João, José, Jesus, Mané, Tião, Lelé, Xangô, Bené. Questi i nomi citati in un invito alla vita cantato da Seu Jorge. Questi i nomi che, affacciandosi alla finestra sulla favela, si sentono richiamare perché non siano citati i veri nomi delle persone che vivono ciò che si racconta. Le persone e le storie restano vere, i nomi sono quelli di Seu Jorge. I nomi quelli di una canzone, le storie quelle che si vedono dalla finestra. Affacciandosi alla finestra, questa notte, si sente chiamare il nome di Bené.
UPP è la sigla che sta per Unidade de Policia Pacificadora, Unità di Polizia Pacificatrice. Dietro la sigla un esercito di polizia militare specializzata che, per iniziativa del Governo, a partire dal 2010, ha preso il controllo del territorio di alcune favelas di Rio de Janeiro, dopo sessant’anni di autarchia e quarant’anni di potere parallelo dell’esercito del narcotraffico.
Una sera la madre di Bené litiga con la vicina di casa e questa chiama la polizia inventando che quella l’aveva aggredita. In Brasile la polizia non può arrestare se non per flagranza di reato, così la vicina di casa della madre di Bené, che lo sa, aspetta che la polizia arrivi e si nasconda dietro l’angolo, e comincia a provocare la madre di Bené. Questa, di fronte a provocazioni esagerate e non sapendo che la polizia è dietro l’angolo, reagisce agguantando una pentola e attentando alla rotondità del capo della vicina di casa. La polizia esce dall’angolo buio e l’arresta.
Il padre di Bené non si vede da chissà quanto tempo, così Bené, bimba timida e rotonda di dieci anni, dalla pelle scura, gli occhi rotondi e i capelli ricci, in una domenica distante da questa notte tormentata, resta delusa di non poter lasciarsi andare a vivere la sua grande passione per il mare non potendo raggiungerlo nonostante dal mare casa sua resti a dieci a minuti a piedi; non può raggiungerlo perché non è in età di andarci da sola e perché nessuno l’accompagna.
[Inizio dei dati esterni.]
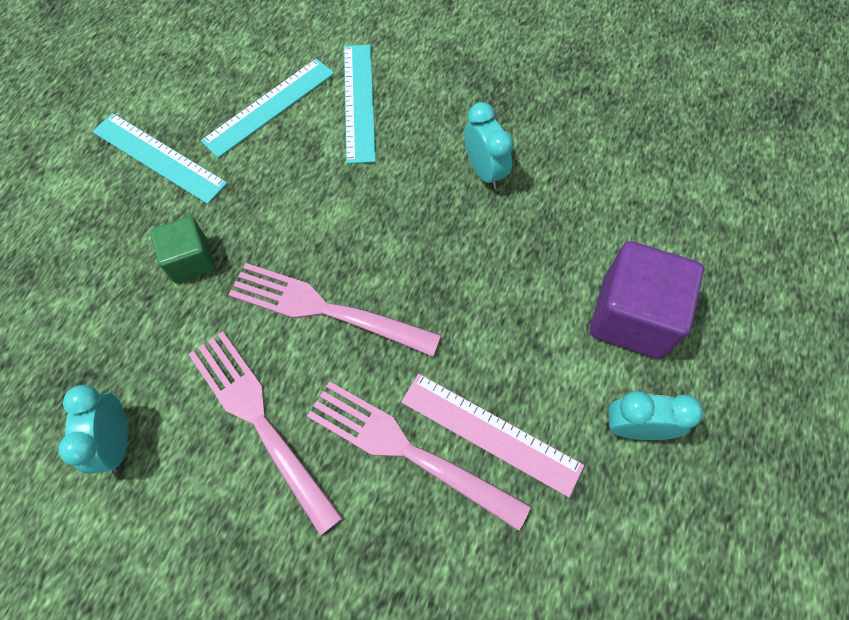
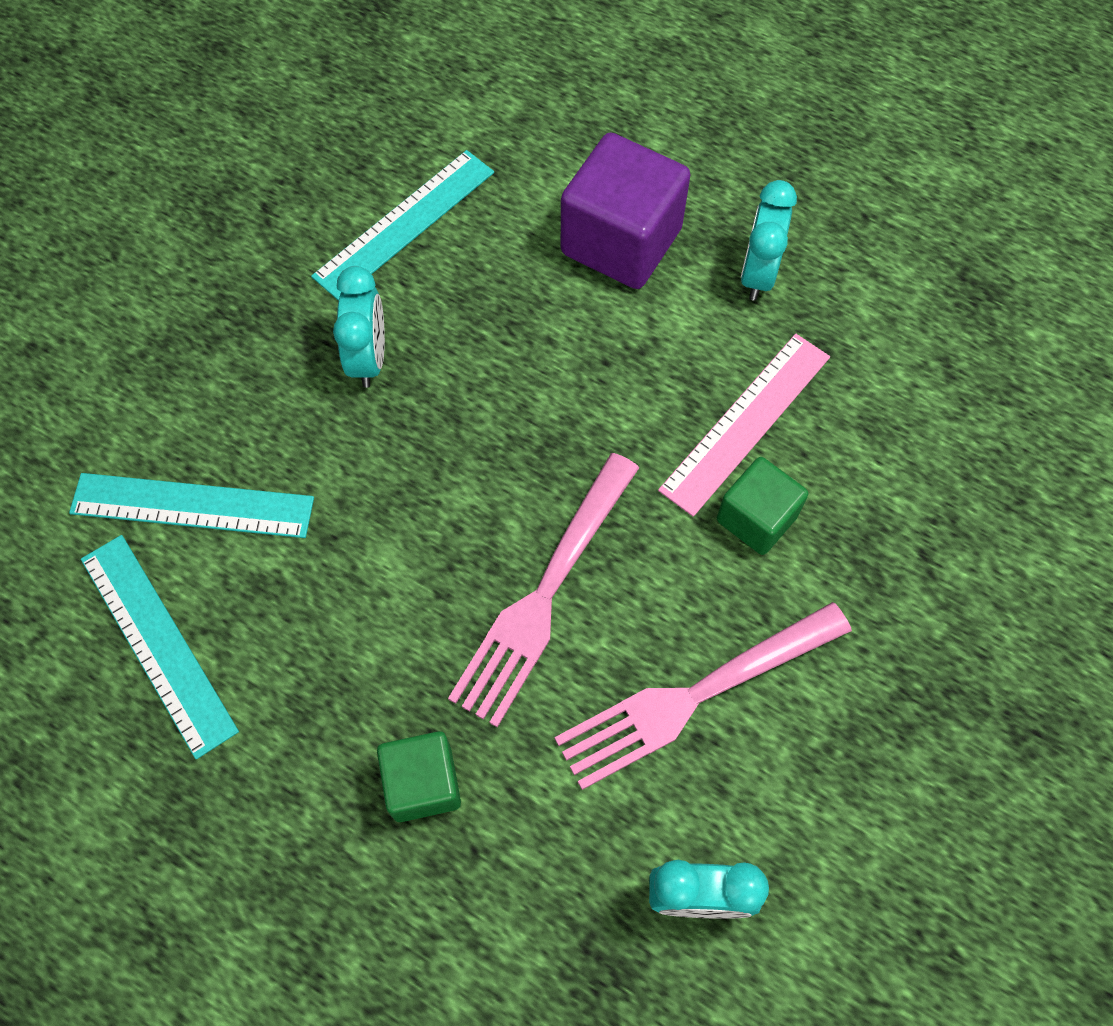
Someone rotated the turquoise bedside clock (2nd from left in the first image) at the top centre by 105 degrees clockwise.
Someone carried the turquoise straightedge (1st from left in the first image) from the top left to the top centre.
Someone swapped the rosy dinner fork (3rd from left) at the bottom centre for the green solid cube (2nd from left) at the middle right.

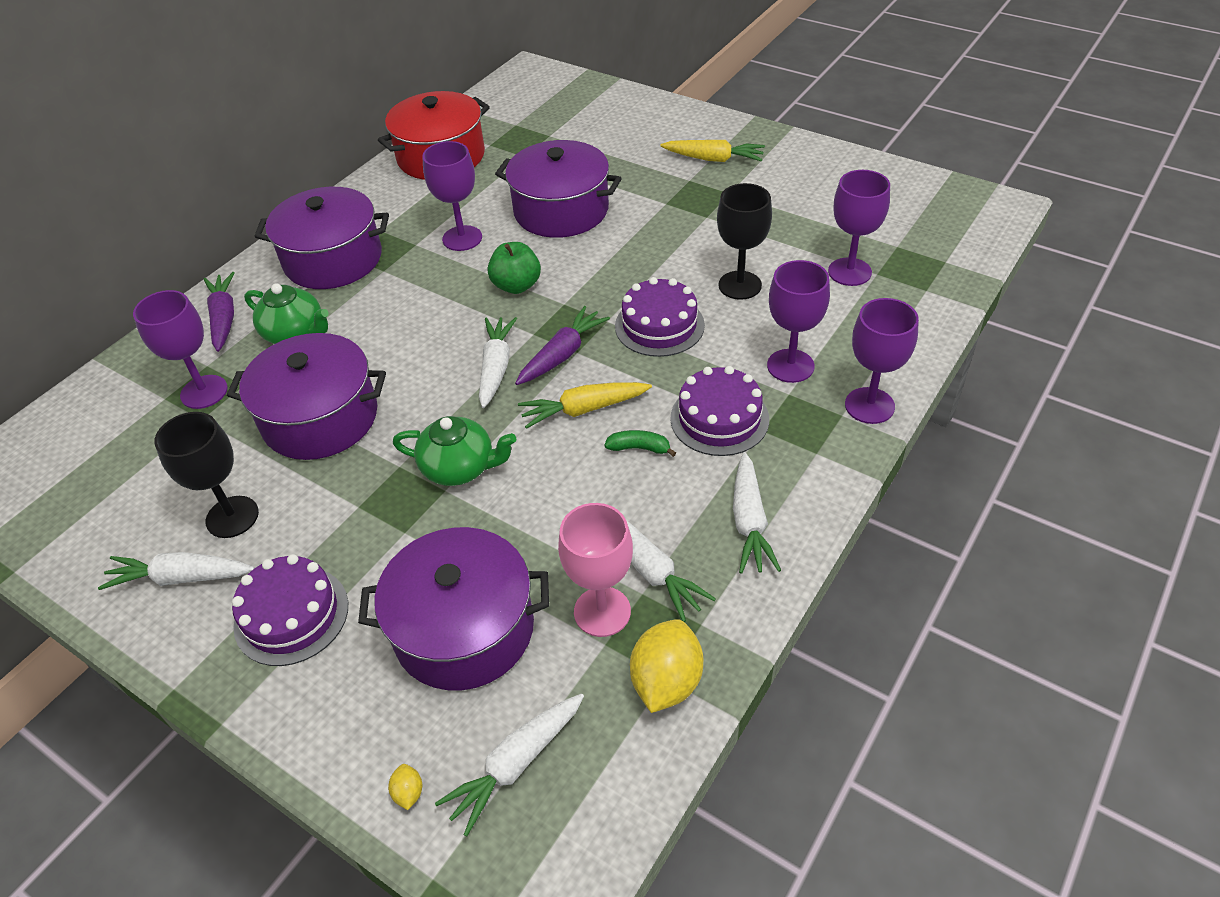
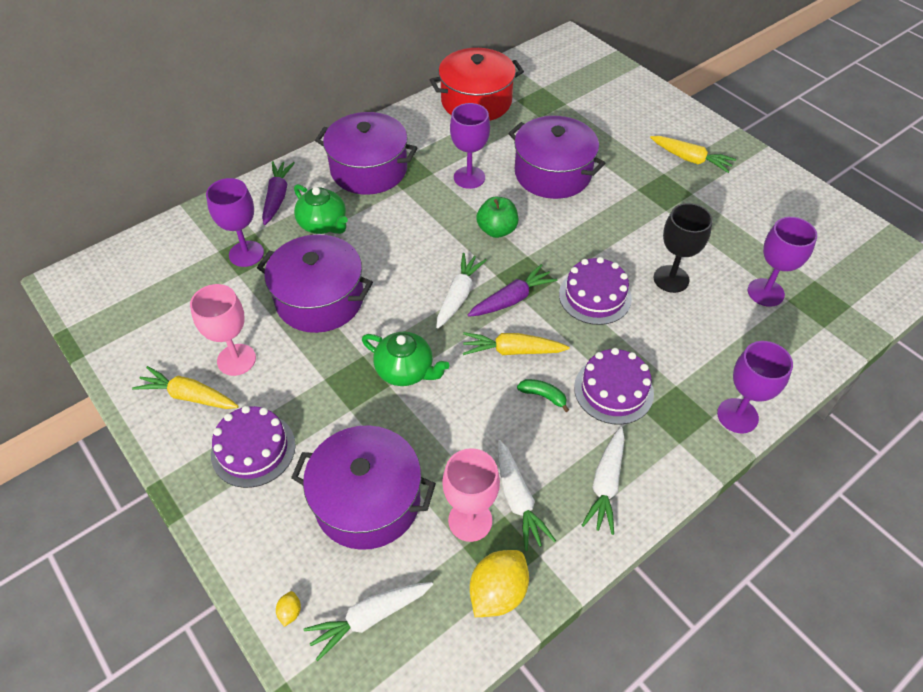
Someone took away the violet wine glass (3rd from left) at the centre.
Someone repainted the black wine glass (1st from left) at the middle left, which became the rosy wine glass (1st from left) at the middle left.
Someone repainted the white toy carrot (1st from left) at the middle left, which became the bright yellow toy carrot (1st from left) at the middle left.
Ti può capitare di incontrarla per strada, timida e malinconica, e ti chiede che cosa stai facendo, e se le rispondi che stai andando al mare, si apre in un raro sorriso, Bené, e dichiara il suo amore per il mare. Tu non ci pensi, che potresti essere proprio tu ad accompagnarla, e la lasci andare via verso casa con il viso di nuovo rabbuiato.
Una sera la madre di Bené litiga con la vicina e la polizia entra in casa per arrestarla; Bené vive sola con sua madre ed è testimone di tutta la vicenda. La polizia, prima di arrestare sua madre per una sola notte, le ordina di starsene buona e di smettere di piangere, e le grida addosso Piranha!!!. (Piranha è il nome di un pesce carnivoro e nello slang di favela vuol dire Puttana). Il giorno dopo Bené preferisce non andare a scuola.
Parte della popolazione non riesce ad accettare con animo sereno la presenza nelle strade delle divise che nei cent’anni di abbandono hanno vestito i corpi di chi ha sfondato le porte, puntato i fucili, torturato e ucciso bambini, giovani e adulti innocenti… ma questa è un’altra storia.
Affacciandosi alla finestra, questa notte, si sente chiamare il nome di Bené e Bené invoca il nome di chi vi si affaccia.